Malgré les lacunes de la promo, ' Big Road ' cartonne chez les détaillants. Victor rappelle Tommy six mois plus tard. Le 31 août, l'homme de Jackson se retrouve à Memphis, devant un micro. Il chante son éthylisme avec une sentimentalité tragique : ‘Canned Heat Blues'. « Avale ce verre d'alcool à brûler. Si tu lui survis, tu ne mourras jamais ! » Les turn-around indécis qui terminent la chanson trahissent le désarroi de ce chanteur de rue dans un studio trop grand pour lui. Sans doute le preneur de son l'exhortait-il à meubler pour tenir le timing imposé par le format disque. Puis vient ‘Lonesome Home Blues', mais c'est un ratage. Puis ‘Louisiana Blues’, mais la prise disparaît. Enfin ‘Big Fat Mama Blues', une rêverie bourdonnante qui lèguera, comme autant de slogans, chacun de ses étranges vers à trois générations de bluesmen. Les titres mis en circulation sont des échecs commerciaux, Victor cesse de s'intéresser à Tommy Johnson.
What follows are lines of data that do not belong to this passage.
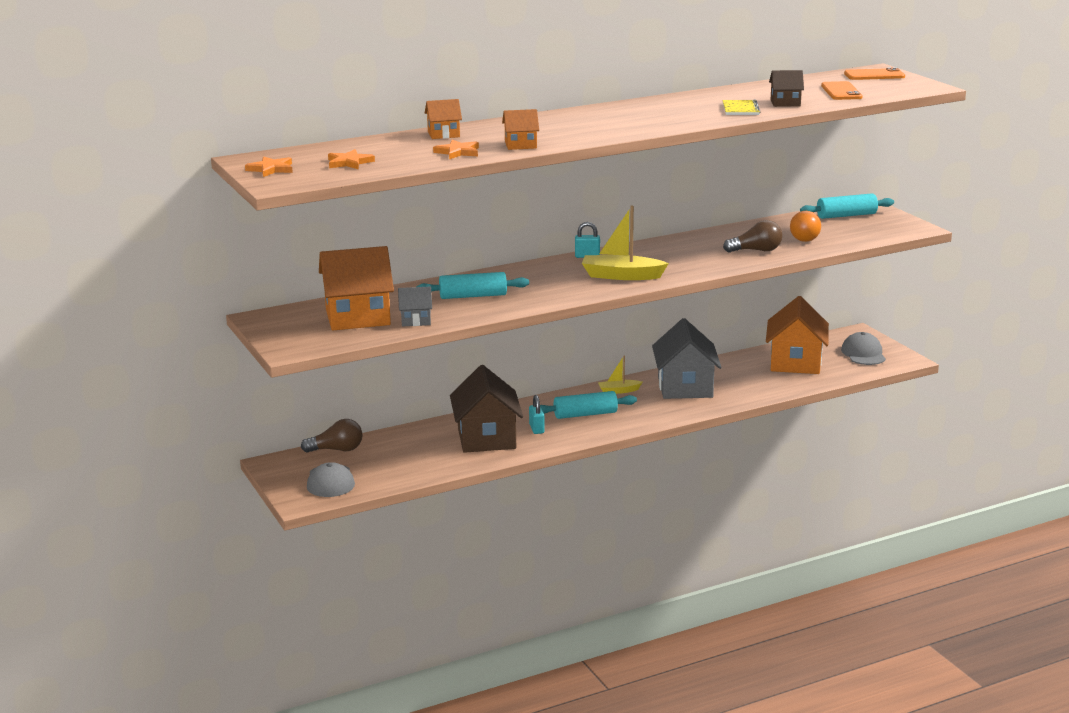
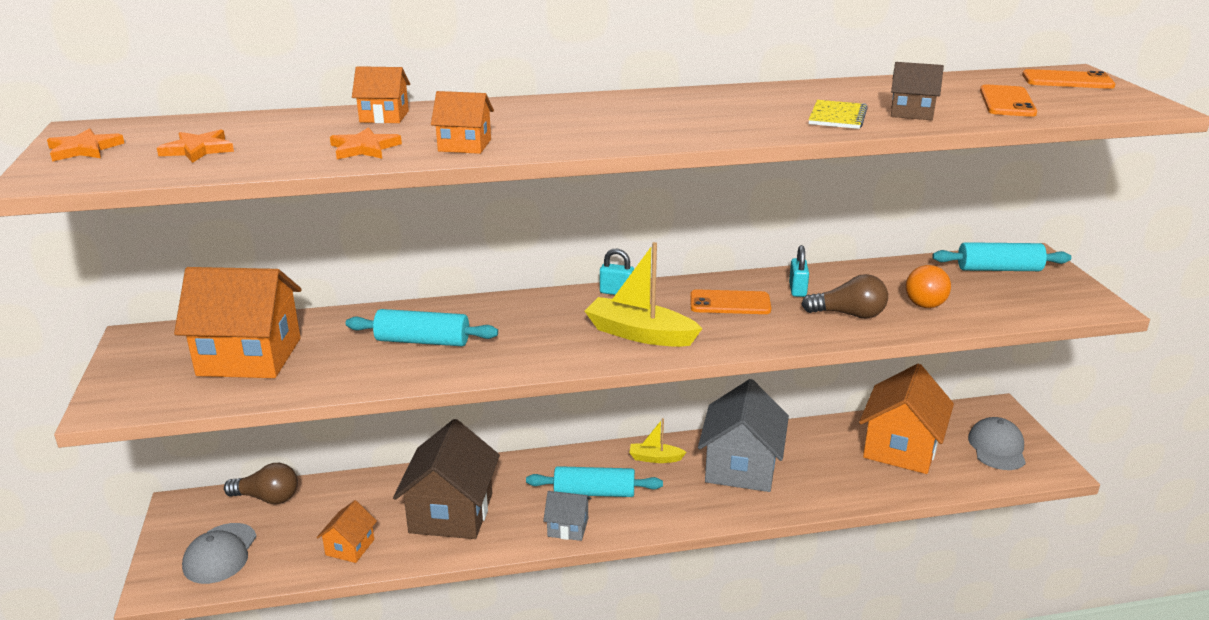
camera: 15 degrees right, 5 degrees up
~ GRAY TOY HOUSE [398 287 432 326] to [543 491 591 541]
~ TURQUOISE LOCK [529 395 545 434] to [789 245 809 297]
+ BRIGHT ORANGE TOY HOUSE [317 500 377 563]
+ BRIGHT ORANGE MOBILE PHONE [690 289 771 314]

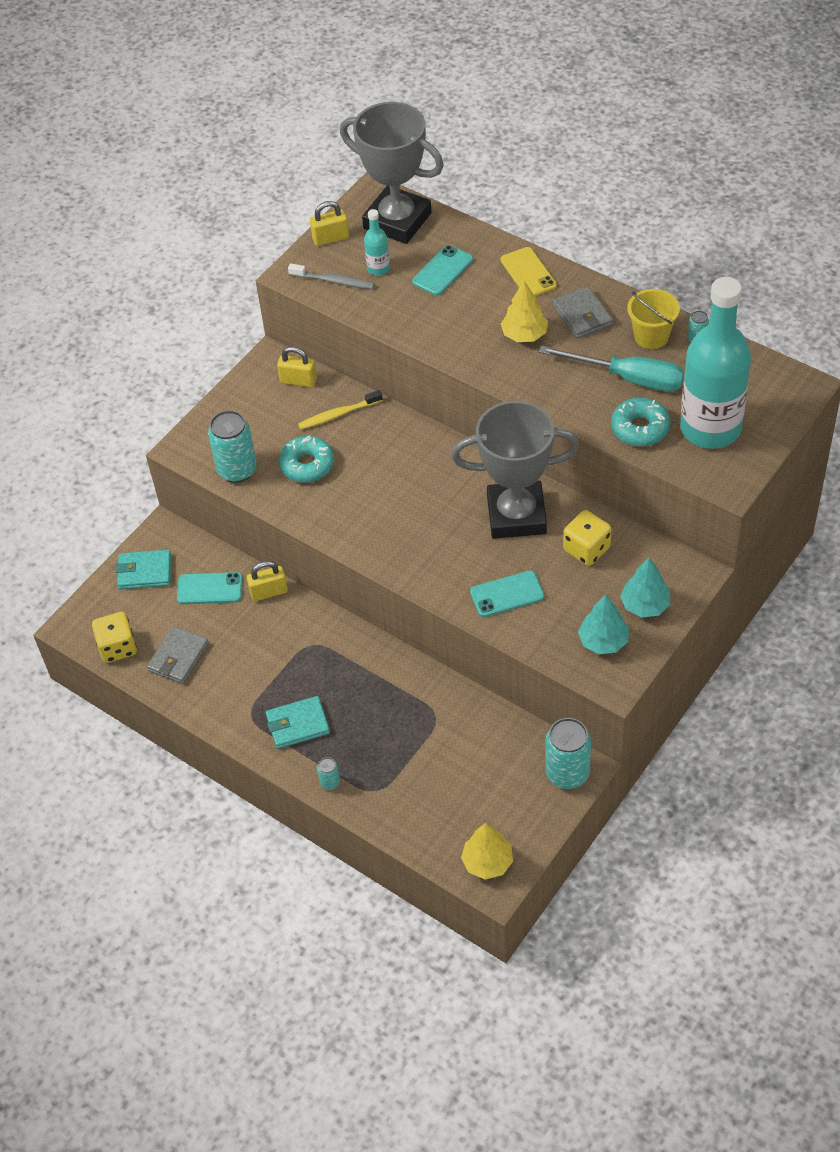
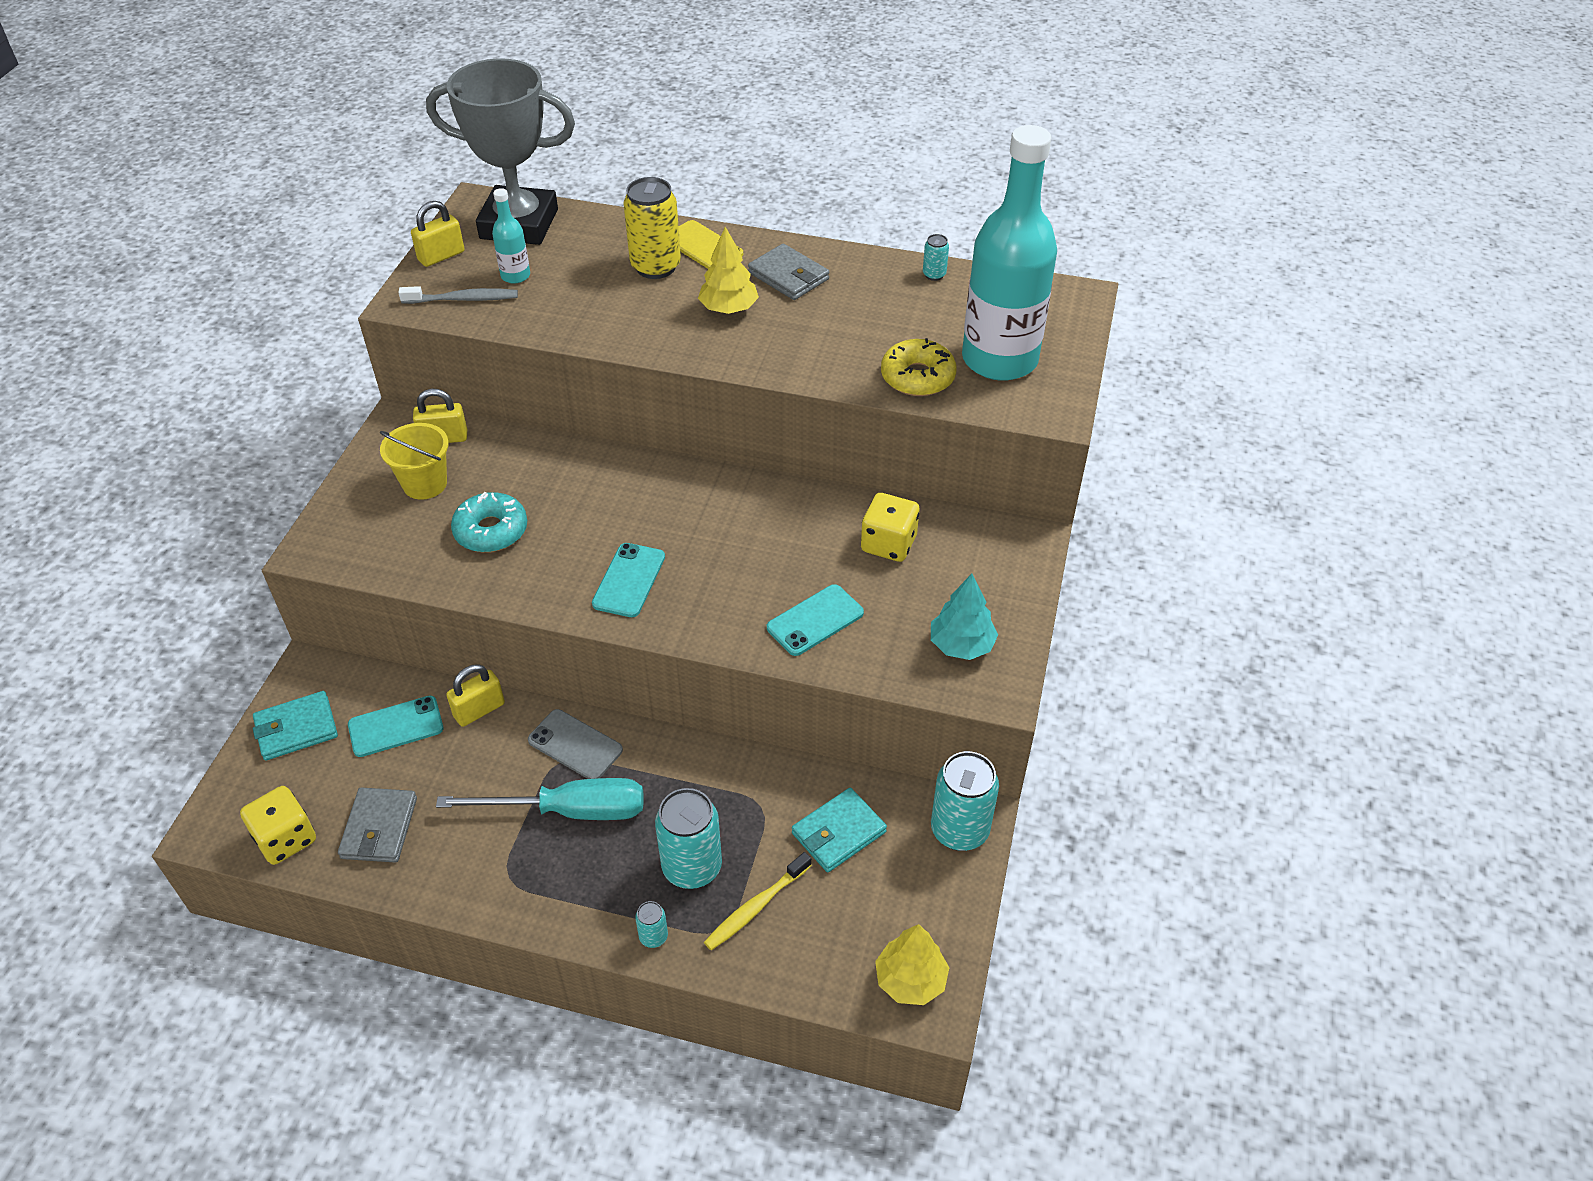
camera: 25 degrees left, 5 degrees down
~ TURQUOISE SODA CAN [208 410 257 483] to [655 788 722 889]
~ TURQUOISE BILLFOLD [266 696 330 749] to [792 788 887 872]
~ BRIGHT YELLOW DENTAL BRUSH [298 390 383 430] to [704 852 812 950]
~ TURQUOISE MOBILE PHONE [412 245 473 295] to [592 543 665 617]
- GRAY AWARD CUP [451 401 580 539]
~ TURQUOISE SCREWDRIVER [539 346 684 392] to [436 778 643 820]
~ TURQUOISE DONUT [611 397 670 447] to BRIGHT YELLOW DONUT [881 338 957 396]
- TURQUOISE TREE [620 558 670 618]
~ BRIGHT YELLOW PAIL [627 289 680 349] to [380 423 449 500]
+ GRAY MOBILE PHONE [528 709 623 779]
+ BRIGHT YELLOW SODA CAN [623 177 681 279]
Au nouvel An 1930, en plein naufrage économique, Tommy gravera encore une poignée de titres sans lendemain pour la maison Paramount. Peu après, un margoulin lui escroquera les droits de  ‘Big Road’', qui lui avaient été miraculeusement reconnus. Tommy mettra ensuite 26 ans à se suicider au canned heat, oublié, misérable, tandis qu'un peu partout fleurit le blues qu'il a semé. L'intégrale la plus complète de sa brève (et très réductrice) carrière discographique est un document Peavine : King Of The Blues. Il comprend des gravures Paramount dont David Evans ne semblait pas avoir eu connaissance quand il publia, en 1971, la bio du bluesman,  ‘Alcohol And Jake Blues', ou le doublon ‘Morning Prayer Blues'/ ‘Boogaloosa Woman’ , retitré ‘Walkin' Shoes’  par Yazoo.